Es waren wohl einige tausend Teilnehmer, die mit wehenden Flaggen und Transparenten kamen, um sich mit Netanjahu solidarisch zu zeigen und gegen die Justiz zu demonstrieren, die in ihren Augen eine Hetzjagd gegen den Premier betreibt. Seit Donnerstag ist bekannt, dass Generalstaatsanwalt Avichai Mandelblit Netanjahu wegen Betrugs, Bestechlichkeit und Untreue vor Gericht bringen will. Netanjahu nannte das einen Putschversuch – und das sahen die Menschen auf dem Vorplatz des Museums ebenso: "Bibi ist unschuldig. Aber für die Justiz, die von den Linken kontrolliert wird, steht er auf der falschen Seite des politischen Spektrums. Sie mögen ihn einfach nicht", sagte die 40-jährige Meitar, die aus einer Siedlung im besetzten Westjordanland, rund 50 Kilometer östlich von Tel Aviv, zur Demo gekommen war.

Beten für Netanjahu

Zahlreiche Teilnehmer waren sogar in Bussen herangekarrt worden. Für sie war kein Weg zu weit, um ihren Bibi zu unterstützen. Schließlich gibt es in ihren Augen zu Netanjahu keine Alternative: "Er ist in allen Bereichen erfolgreich, nicht nur beim Thema Sicherheit. Er hat gute diplomatische Beziehungen mit so vielen Ländern aufgebaut, und auch der Wirtschaft geht es gut. Wir beten, dass er Premierminister bleibt", erzählt Meitar.

Organisatoren der Kundgebung waren zahlreiche rechte Organisationen, Netanjahus Likud soll an der Planung und Finanzierung beteiligt gewesen sein. Im Vorfeld hatten israelische Medien über Schwierigkeiten berichtet, Anhänger dazu zu bewegen, an dem Protest teilzunehmen. Zehntausende Einladungen sollen per SMS verschickt worden sein. Doch innerhalb der Partei habe es nicht viele gegeben, die bereit waren, auf der Demo zu sprechen. Wohl auch, weil sie sich nicht gegen das israelische Rechtssystem stellen wollten, das Netanjahu in den vergangenen Tagen verbal angegriffen hatte. Seine Forderung: jetzt auch gegen die Ermittler zu ermitteln.

Auch wenn der interne Aufstand in der Partei bislang ausbleibt: Netanjahu bekommt mehr und mehr Gegenwind. Nicht umsonst teilte der Likud am Dienstag per Twitter mit, dass Netanjahu und Knesset-Sprecher Yuli Edelstein nach einem Treffen die "Einigung im Likud" forderten und dazu aufriefen, innere Spaltungen und Streitigkeiten zu vermeiden. Langzeitrivale Gideon Saar hat bereits angekündigt, Netanjahu bei der Wahl des Likud-Vorsitzes herausfordern zu wollen – mit dem Ziel, danach eine große Koalition zu bilden.
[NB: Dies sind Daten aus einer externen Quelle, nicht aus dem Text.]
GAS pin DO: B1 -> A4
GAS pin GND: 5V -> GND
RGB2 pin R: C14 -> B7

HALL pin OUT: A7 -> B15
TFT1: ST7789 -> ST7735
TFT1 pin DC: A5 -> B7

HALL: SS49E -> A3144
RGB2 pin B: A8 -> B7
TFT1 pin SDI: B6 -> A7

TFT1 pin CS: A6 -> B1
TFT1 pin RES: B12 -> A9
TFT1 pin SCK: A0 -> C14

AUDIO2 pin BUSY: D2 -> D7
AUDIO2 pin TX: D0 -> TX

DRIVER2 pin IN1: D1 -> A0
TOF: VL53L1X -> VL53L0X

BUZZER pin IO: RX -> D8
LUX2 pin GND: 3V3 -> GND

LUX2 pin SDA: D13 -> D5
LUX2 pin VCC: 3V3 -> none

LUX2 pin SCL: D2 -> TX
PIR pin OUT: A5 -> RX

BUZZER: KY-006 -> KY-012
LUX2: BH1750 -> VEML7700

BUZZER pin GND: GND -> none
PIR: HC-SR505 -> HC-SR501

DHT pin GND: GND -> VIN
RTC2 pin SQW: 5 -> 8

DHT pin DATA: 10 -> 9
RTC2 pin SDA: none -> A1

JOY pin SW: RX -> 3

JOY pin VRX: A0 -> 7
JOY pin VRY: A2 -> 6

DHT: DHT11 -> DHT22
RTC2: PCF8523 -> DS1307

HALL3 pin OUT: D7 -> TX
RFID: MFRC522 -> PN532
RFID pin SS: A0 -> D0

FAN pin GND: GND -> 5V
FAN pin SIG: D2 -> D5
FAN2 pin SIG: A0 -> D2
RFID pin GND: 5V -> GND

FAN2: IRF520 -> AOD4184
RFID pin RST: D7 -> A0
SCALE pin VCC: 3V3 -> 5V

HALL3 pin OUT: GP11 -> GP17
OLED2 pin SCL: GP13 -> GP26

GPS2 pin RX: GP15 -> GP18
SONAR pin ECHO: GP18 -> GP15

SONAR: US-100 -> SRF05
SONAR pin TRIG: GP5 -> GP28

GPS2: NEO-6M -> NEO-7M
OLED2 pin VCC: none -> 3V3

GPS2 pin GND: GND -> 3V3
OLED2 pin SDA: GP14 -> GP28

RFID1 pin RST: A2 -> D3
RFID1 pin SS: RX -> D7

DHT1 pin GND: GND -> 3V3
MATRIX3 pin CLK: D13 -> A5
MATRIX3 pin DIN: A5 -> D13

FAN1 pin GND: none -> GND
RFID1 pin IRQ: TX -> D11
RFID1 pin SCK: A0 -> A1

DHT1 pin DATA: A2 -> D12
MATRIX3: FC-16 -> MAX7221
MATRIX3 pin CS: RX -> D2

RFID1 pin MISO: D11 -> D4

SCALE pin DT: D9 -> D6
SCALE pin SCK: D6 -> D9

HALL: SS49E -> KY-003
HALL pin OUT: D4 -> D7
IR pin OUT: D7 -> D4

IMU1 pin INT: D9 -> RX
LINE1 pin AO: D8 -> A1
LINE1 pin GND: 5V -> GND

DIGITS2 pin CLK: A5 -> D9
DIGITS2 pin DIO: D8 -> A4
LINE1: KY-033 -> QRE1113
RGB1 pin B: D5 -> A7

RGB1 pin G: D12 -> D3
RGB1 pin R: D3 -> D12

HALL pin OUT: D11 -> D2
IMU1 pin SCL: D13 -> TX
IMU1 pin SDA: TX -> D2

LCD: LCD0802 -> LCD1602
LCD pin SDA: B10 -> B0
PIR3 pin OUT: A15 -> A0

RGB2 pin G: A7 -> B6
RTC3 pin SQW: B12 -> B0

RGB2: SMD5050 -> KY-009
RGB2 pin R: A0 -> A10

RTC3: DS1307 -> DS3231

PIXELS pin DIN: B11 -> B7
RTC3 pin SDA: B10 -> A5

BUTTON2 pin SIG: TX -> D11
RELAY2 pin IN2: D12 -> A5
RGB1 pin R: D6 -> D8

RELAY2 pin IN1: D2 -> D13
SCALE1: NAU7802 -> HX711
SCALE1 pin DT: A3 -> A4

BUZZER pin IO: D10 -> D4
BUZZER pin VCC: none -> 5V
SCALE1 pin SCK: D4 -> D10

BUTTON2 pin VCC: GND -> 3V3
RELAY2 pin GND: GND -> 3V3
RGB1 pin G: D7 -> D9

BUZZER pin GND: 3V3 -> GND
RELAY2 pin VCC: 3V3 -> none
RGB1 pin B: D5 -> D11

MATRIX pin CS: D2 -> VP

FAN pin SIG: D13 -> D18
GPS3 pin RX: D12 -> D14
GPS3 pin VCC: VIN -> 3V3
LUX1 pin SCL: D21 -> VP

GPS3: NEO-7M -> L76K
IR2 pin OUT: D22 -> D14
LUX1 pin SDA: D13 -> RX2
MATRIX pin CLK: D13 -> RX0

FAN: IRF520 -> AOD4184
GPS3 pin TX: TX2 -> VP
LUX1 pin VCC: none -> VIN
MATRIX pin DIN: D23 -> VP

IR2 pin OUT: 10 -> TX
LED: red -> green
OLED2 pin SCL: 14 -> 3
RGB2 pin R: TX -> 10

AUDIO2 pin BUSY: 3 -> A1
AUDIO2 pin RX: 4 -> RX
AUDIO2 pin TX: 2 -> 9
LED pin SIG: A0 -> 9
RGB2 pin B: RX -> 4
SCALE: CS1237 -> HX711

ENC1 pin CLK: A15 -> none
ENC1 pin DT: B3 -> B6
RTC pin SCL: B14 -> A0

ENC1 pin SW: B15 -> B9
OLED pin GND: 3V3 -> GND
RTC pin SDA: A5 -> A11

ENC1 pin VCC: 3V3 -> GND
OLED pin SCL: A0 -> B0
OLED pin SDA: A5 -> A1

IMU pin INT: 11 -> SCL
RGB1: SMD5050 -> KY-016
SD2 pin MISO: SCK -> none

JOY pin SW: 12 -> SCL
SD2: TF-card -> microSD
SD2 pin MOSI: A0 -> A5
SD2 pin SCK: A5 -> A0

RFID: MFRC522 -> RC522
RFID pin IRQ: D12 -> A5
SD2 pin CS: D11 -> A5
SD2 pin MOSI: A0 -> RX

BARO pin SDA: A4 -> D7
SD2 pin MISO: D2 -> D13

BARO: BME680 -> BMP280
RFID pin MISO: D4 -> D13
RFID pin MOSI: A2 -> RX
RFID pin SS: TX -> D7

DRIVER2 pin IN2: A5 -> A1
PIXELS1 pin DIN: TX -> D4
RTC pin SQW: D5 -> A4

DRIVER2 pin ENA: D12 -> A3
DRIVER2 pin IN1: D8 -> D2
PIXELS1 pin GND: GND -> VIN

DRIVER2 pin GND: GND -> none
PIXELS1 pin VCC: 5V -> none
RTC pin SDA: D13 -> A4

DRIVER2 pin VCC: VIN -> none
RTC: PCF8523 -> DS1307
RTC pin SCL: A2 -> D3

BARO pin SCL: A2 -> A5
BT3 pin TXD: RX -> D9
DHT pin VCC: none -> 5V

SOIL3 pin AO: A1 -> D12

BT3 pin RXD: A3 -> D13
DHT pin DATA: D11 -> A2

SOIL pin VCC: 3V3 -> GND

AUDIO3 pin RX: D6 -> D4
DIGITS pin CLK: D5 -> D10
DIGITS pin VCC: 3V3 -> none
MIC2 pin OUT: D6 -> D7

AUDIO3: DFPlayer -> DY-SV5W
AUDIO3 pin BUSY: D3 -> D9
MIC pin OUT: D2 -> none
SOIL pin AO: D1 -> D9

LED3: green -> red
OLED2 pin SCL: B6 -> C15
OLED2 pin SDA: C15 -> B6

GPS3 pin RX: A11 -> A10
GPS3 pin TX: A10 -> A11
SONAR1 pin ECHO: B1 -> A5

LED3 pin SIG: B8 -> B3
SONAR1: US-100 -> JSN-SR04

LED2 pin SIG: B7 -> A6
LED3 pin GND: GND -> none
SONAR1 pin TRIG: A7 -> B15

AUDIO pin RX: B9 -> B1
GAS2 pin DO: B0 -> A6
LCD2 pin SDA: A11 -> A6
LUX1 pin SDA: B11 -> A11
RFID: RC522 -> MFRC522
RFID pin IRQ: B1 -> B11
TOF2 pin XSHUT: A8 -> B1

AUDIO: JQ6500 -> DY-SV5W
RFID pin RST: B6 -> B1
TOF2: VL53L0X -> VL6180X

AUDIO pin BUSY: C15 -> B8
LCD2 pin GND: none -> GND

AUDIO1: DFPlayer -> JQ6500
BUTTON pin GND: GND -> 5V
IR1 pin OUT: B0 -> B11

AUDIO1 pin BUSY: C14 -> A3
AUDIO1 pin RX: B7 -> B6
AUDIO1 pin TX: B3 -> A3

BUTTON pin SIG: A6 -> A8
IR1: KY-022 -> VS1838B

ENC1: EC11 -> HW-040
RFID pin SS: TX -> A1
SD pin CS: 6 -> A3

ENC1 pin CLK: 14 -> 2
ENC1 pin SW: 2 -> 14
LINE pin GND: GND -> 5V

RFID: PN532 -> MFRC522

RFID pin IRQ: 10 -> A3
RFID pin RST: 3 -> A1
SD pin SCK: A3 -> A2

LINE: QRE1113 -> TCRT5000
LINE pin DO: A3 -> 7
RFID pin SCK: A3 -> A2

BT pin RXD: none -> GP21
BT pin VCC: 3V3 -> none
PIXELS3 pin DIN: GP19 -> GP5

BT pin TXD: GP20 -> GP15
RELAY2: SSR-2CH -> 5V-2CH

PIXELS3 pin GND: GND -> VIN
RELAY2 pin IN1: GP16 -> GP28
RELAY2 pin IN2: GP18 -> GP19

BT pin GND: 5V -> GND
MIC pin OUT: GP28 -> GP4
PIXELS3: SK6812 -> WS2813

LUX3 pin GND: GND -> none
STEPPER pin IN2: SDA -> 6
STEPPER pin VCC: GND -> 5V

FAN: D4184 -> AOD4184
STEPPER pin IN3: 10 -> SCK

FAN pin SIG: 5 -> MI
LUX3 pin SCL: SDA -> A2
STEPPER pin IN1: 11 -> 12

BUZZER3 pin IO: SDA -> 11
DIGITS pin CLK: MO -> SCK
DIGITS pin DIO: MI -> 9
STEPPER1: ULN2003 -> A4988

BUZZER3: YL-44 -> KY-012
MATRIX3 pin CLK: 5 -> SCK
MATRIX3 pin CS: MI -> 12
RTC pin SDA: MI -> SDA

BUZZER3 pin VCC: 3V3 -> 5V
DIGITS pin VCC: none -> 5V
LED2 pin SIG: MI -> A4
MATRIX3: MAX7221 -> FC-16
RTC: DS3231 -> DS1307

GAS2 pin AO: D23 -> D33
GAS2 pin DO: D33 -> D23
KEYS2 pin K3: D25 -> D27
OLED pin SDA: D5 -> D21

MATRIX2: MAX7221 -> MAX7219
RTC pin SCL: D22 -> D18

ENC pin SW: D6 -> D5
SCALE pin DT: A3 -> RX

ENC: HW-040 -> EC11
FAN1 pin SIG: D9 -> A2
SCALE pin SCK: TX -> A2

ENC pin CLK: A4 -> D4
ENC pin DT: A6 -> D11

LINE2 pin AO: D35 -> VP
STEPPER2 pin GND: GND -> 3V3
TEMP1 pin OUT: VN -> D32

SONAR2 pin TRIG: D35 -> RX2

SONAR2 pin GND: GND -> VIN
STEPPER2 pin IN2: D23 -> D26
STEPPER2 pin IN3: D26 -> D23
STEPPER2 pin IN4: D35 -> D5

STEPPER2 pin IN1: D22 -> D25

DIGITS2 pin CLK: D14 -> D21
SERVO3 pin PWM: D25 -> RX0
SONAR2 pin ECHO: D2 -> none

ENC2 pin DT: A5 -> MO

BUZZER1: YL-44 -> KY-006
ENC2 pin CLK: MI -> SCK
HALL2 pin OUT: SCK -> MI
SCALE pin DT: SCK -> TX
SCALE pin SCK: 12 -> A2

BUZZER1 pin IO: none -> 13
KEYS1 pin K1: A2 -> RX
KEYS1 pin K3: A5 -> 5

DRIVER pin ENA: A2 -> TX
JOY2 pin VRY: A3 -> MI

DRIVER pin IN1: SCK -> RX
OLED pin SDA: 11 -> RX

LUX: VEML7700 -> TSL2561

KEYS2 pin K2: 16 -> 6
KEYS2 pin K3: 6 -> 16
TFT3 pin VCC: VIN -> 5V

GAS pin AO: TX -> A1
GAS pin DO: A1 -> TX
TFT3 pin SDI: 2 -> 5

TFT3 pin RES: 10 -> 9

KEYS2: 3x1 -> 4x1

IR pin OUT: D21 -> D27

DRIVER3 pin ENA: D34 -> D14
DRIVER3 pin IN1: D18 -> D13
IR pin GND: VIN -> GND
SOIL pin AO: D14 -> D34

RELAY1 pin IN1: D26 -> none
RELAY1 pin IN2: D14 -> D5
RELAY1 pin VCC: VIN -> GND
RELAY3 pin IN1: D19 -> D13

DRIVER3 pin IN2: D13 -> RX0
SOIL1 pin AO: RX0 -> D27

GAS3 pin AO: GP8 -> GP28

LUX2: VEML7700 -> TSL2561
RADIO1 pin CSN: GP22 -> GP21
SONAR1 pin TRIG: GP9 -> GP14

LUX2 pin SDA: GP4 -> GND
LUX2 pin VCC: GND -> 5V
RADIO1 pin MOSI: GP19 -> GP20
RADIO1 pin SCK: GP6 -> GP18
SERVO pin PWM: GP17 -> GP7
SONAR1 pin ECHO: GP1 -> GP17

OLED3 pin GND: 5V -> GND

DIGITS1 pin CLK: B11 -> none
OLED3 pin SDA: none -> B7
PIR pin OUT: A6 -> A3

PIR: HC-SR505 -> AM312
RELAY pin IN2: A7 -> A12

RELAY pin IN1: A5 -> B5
Zur Demo erschienen war entgegen israelischen Vorberichten die Netanjahu-treue Kulturministerin Miri Regev. Sie betonte in ihrer Rede, dass die Menschen auf diesem Platz die eigentlichen Hüter der Demokratie seien, die an die Justiz glaubten, und dass vielmehr die Strafverfolger der Demokratie schadeten und sich über das Gesetz stellten. Der Likud-Abgeordnete Miki Zohar rief den Premier dazu auf, stark zu bleiben.

Kritik kam bereits im Vorfeld der Veranstaltung aus der Opposition: Das Recht zu demonstrieren und die Meinungsfreiheit seien das Lebenselixier der Demokratie, erklärte Benny Gantz, Chef des Bündnisses Blau-Weiß, auf Twitter, fügte aber hinzu: "In einer gesunden Demokratie organisiert ein Premierminister keine Kundgebung gegen das Strafverfolgungssystem, für das er verantwortlich ist."

Der Teilnehmerzahl nach zu urteilen war Netanjahu allerdings nur mäßig erfolgreich darin, die Massen gegen die Justiz zu mobilisieren. Auch die Stimmung auf der Demo selbst war eher ernüchternd: Angestimmte Gesänge wie "Das Volk fordert Gerechtigkeit" ebbten innerhalb von Sekunden wieder ab. Spannend bleibt, ob die für Samstag geplante Demonstration vor dem Tel Aviver Habima-Theater größer und lauter wird: Dann wollen sich Korruptionsgegner versammeln und gegen Netanjahu demonstrieren. (Lissy Kaufmann aus Tel Aviv, 27.11.2019)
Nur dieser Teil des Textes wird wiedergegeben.